‘The restrictions are unlikely to be as severe as in the spring’
Economists do not expect a new strict lockdown but warn about long-term ‘economic scarring’
A growing number of new COVID-19 cases is raising concerns among both Russian population and business community. Experts believe that a tough quarantine is unlikely, but possible protracted effects on the economy are more critical than the current uncertainty.
Russia’s economy should be able to weather the ravages of a second wave of the coronavirus better than the first, but uncertainty and volatility will remain for the foreseeable future, says The Moscow Times citing economists. Although a sharp spike in new infections is making people worry about the second protracted shutdown, authorities say they are not considering a tough quarantine. Instead of it, Russia is expected to follow a so-called “Swedish model” and impose restrictions on mass gatherings as well as tighten control over social distancing and mask requirements.
According to Renaissance Capital’s Economist Sofya Donets, there is a broad perception that lockdown downsides outweigh the upsides, so a recurrence is unlikely, “The restrictions are unlikely to be as severe as in the spring,” agrees Dmitry Babin, market analyst at BCS Broker. He considers that the impact on the economy will not be as strong as during the first wave.
Meanwhile, Russia’s economy survived the first wave of the crisis better than expected. Although oil price volatility and a nationwide quarantine became a blow to the national budget, the economy lost only 8,5% in the second quarter. Unemployment has increased by modest 2% so far, and inflation is still below the Central Bank’s 4% target despite record-low interest rates. Before the emergence of a second spike, economists spoke of a 4% contraction in 2020, which was much better compared to most advanced economies and many emerging markets. Besides, Russia has solid international reserves and low public debt level.
Donets points out that Russian households have also accumulated an “income overhang” that could support spending during the recovery. Since the beginning of the pandemic, checking accounts have increased by 45% and cash holdings — by 27%. “Domestic consumption is the key. If there are restrictions, then that would hit the economy very hard again,” considers Heli Simola, senior economist at the Bank of Finland’s Institute for Economies in Transition. Meanwhile, consumer behaviour has become more cautious. According to Sberbank’s payment data, spending on services is still by 14% lower than in 2019.

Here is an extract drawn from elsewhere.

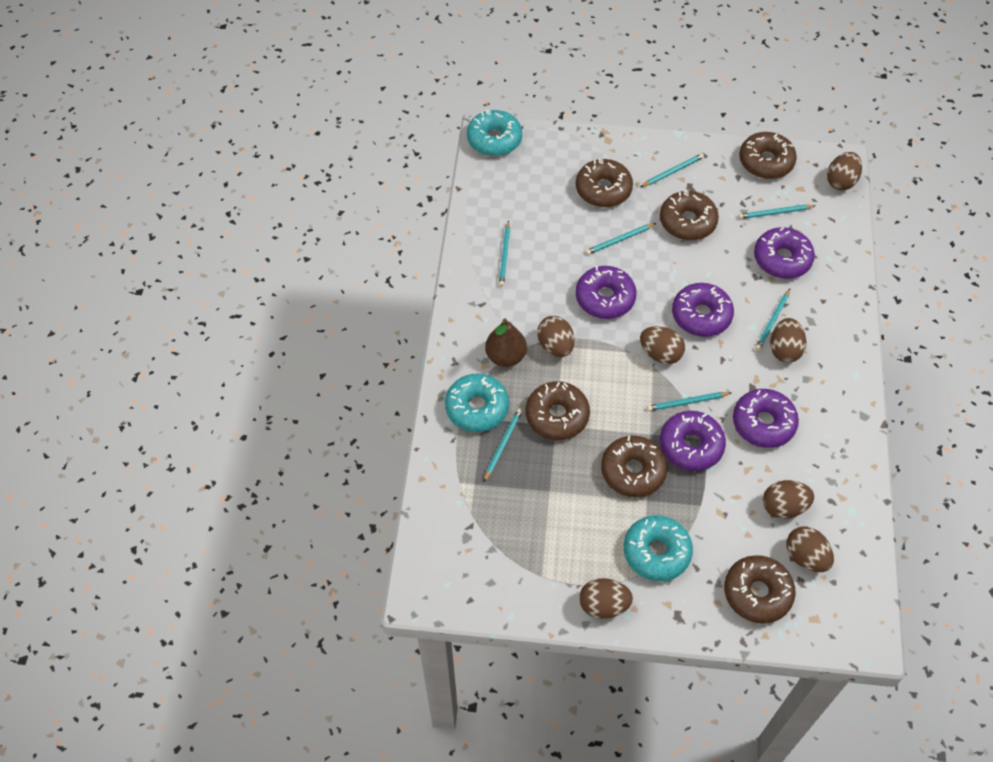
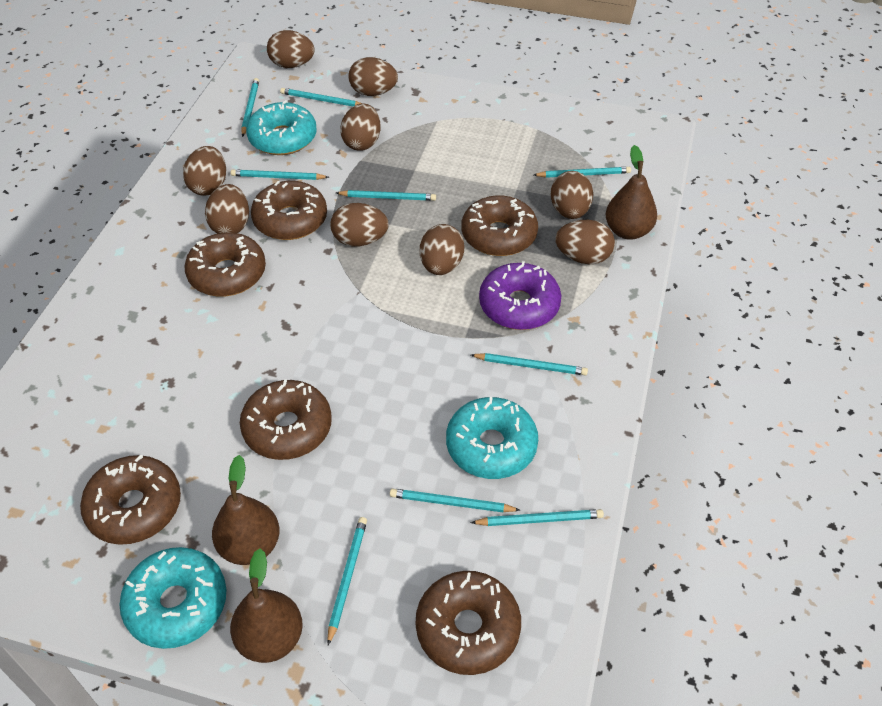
brown egg: 7 -> 9
brown pear: 1 -> 3
purple donut: 5 -> 1
turquoise pencil: 7 -> 9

While the recent sharp fall in the value of the ruble, general market volatility and Russia’s traditional reliance on oil are clouding the country’s near-term outlook, economists are also starting to think about the more long-term effects of the virus, for example, on the area of human capital. Experts believe that prolonged school closures may harm a generation of young people. Besides, the impact of the pandemic is aggravating inequality in Russia. According to the Accounts Chamber, 1,4 million Russians have slipped into poverty since the beginning of the pandemic.
Economists also warn that many of the factors that preserved the Russian economy from a deeper recession, such as a low share of small entrepreneurial businesses, the domination of state-owned companies, the government’s conservative economic policy and risk aversion, will resume hindering economic development after the end of the pandemic. As soon as the global economy recovers from the crisis, Russia will restart its battle low GDP growth.